Re: Drill on YARN

John Omernik Sat, 26 Mar 2016 06:49:53 -0700

Paul  -

Great write-up.

Your description of Llama and Yarn is both informative and troubling for a
potential cluster administrator. Looking at this solution, it would appear
that to use Yarn with Llama, the "citizen" in this case Drill would have to
be an extremely good citizen and honor all requests from Llama related to
deallocation and limits on resources while in reality there is no
enforcement mechanisms.  Not that I don't think Drill is a great tool
written well by great people, but I don't know if I would want to leave my
cluster SLAs up to Drill bits doing the self regulation.  Edge cases, etc
causing a Drillbit to start taking more resources would be very impactful
to a cluster, and with more and more people going to highly concurrent,
multi-tenant solutions, this becomes a HUGE challenge.

Obviously dynamic allocation, flexing up and down to use "spare" cluster
resources is very important to many cluster/architecture administrators,
but if I had to guess, SLAs/Workload guarantees would rank higher.

The Llama approach seems to be to much of a  "house of cards" to me to be
viable, and I worry that long term it may not be best for a product like
Drill.
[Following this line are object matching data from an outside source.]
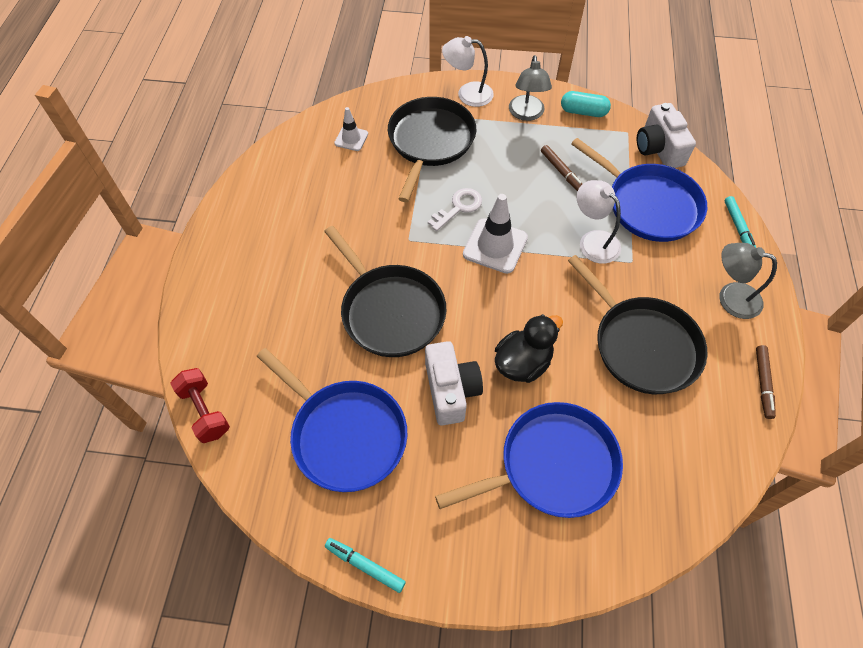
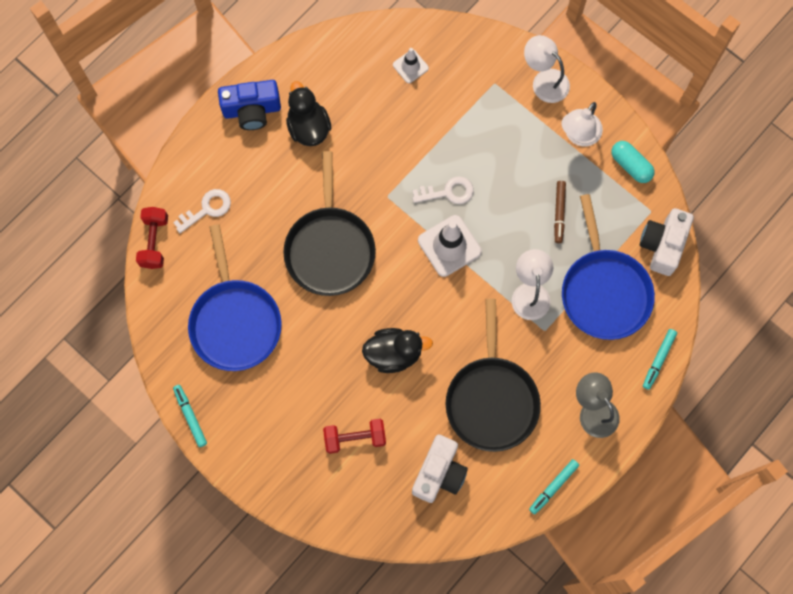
camera: 35 degrees right, 15 degrees up
(230, 243) = (252, 110): none -> blue camera
(242, 348) = (207, 209): none -> white key
(295, 227) = (308, 127): none -> black duck
(430, 142) = (473, 112): black pan -> none
(451, 390) = (328, 339): white camera -> white camera (439, 473)
(526, 114) = (578, 136): grey lamp -> white lamp
(552, 465) = (355, 438): blue pan -> red dumbbell
(763, 383) = (553, 487): brown marker -> turquoise marker

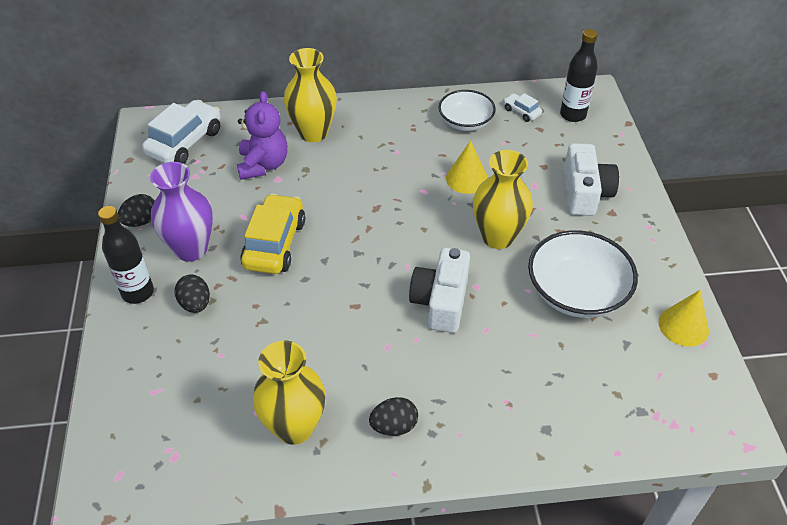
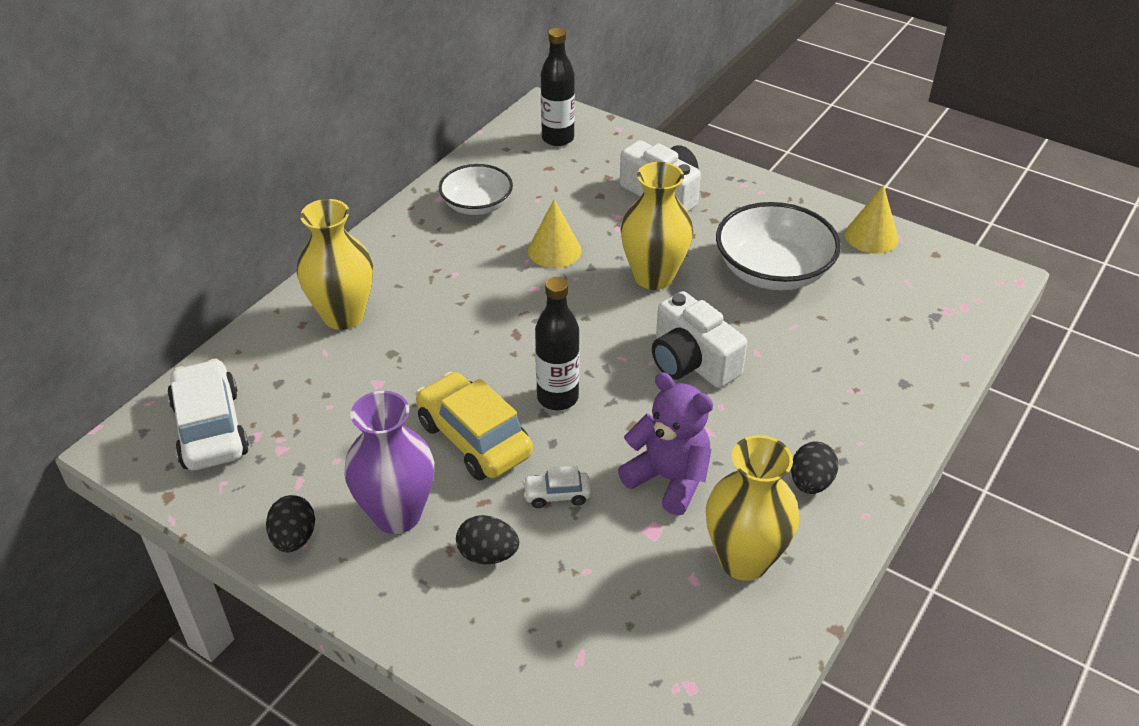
camera: 50 degrees left, 5 degrees down
(138, 292) = (410, 600): black bottle -> black bottle (557, 397)
(263, 165) = (340, 382): purple teddy bear -> purple teddy bear (668, 479)
(521, 112) = (512, 164): white car -> white car (557, 495)

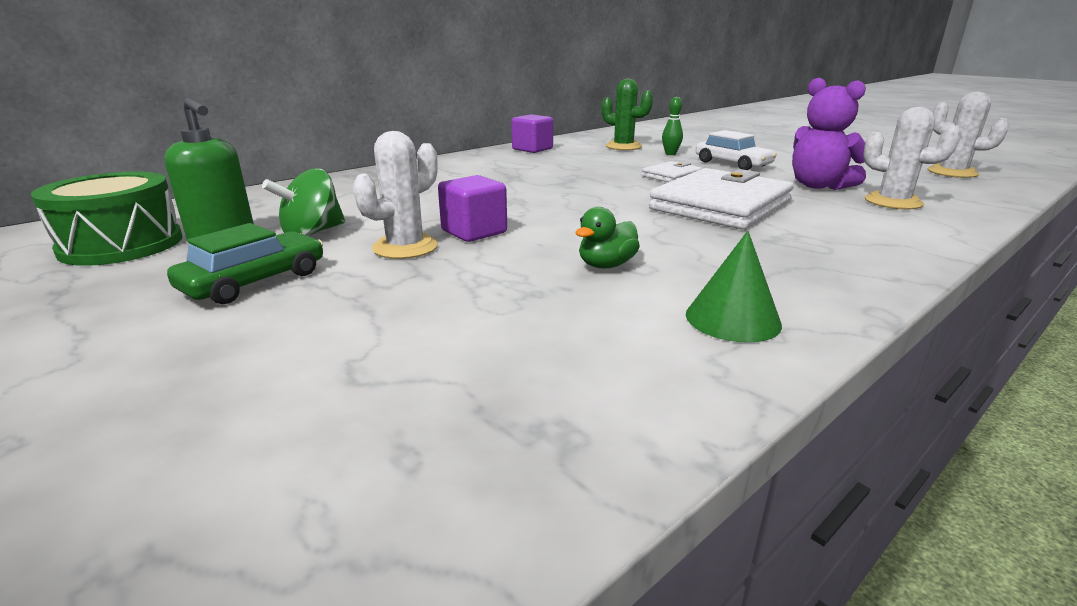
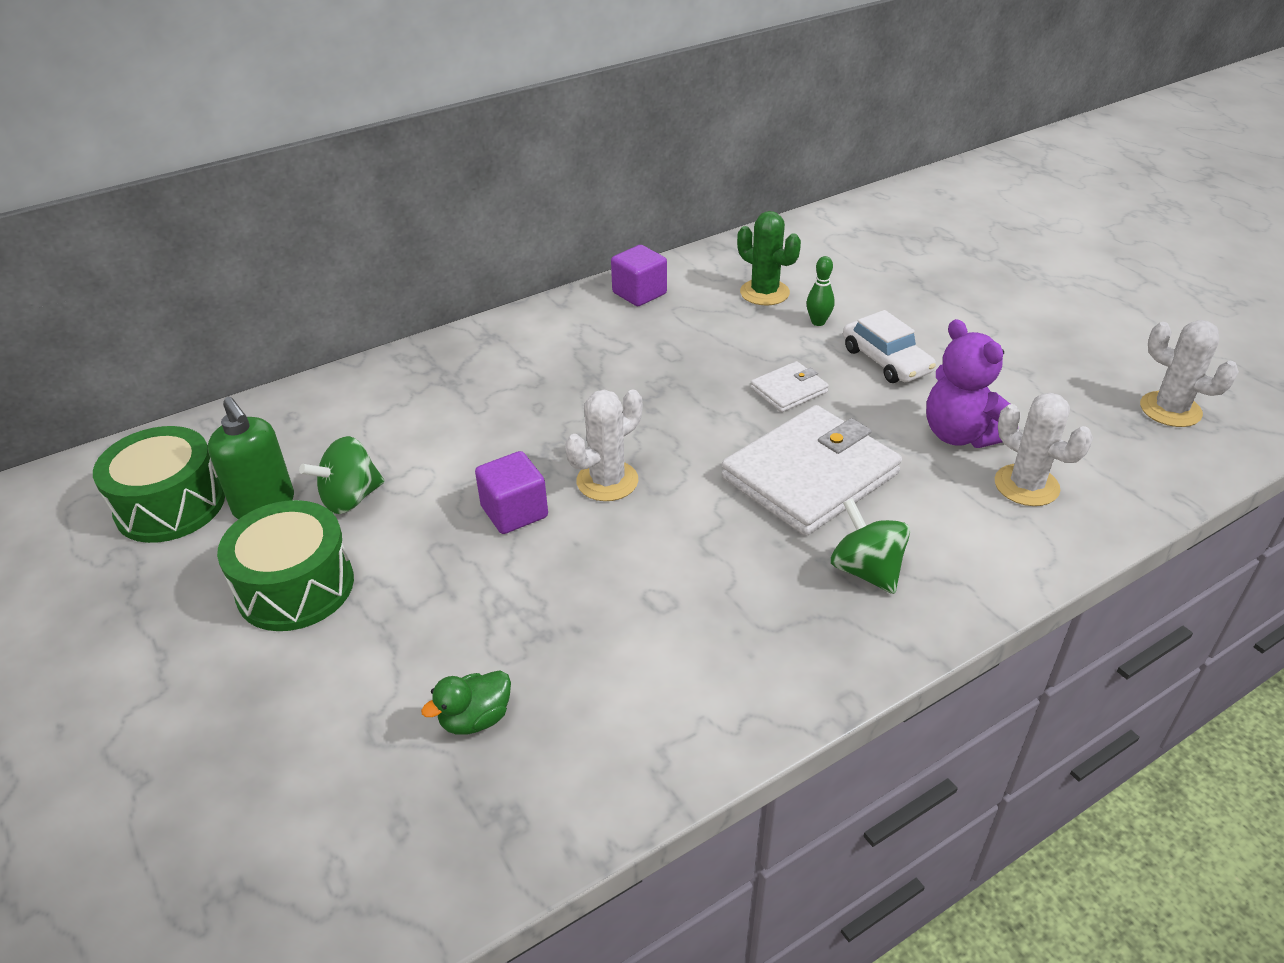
camera: 10 degrees right, 15 degrees up
(254, 281) = (295, 587): green car -> green drum
(405, 247) = (439, 538): white cactus -> white cactus (607, 481)
(606, 265) = (628, 593): green duck -> green duck (475, 719)
(732, 319) = (707, 696): green cone -> none
(812, 242) = (866, 570): none -> green spinning top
Our goal I think should be to play nice with others, if our core
philosophy in integration is playing nice with others, it will only help
adoption and people giving it a try.  So back to Drill on Yarn (natively)...

 A few questions around this.  You mention that resource allocations are
mostly a gentlemen's agreement. Can you explore that a bit more?  I do
believe there is Cgroup support in Yarn.  (I know the Myriad project is
looking to use Cgroups).  So is this gentlemen's agreement more about when
Cgroups is NOT enabled?  Thus it is only the word of the the process
running in the container in Yarn?  If this is the case, then has there been
any research on the stability of Cgroups and the implementation in Yarn?
Basically, Poll: Are you using Yarn? If so are you using Cgroups? If not,
why? If you are using them, any issues?   This may be helpful in what we
are looking to do with Drill.

"Hanifi’s work will allow us to increase or decrease the number of cores we
consume."  Do you have any JIRAs I can follow on this, I am very interested
in this. One of the benefits of CGroups in Mesos as it relates to CPU
shares is a sorta built in Dynamic allocation. And it would be interesting
to test a Yarn Cluster with Cgroups enabled (once a basic Yarn Aware Drill
bit is enabled) to see if Yarn reacts the same way.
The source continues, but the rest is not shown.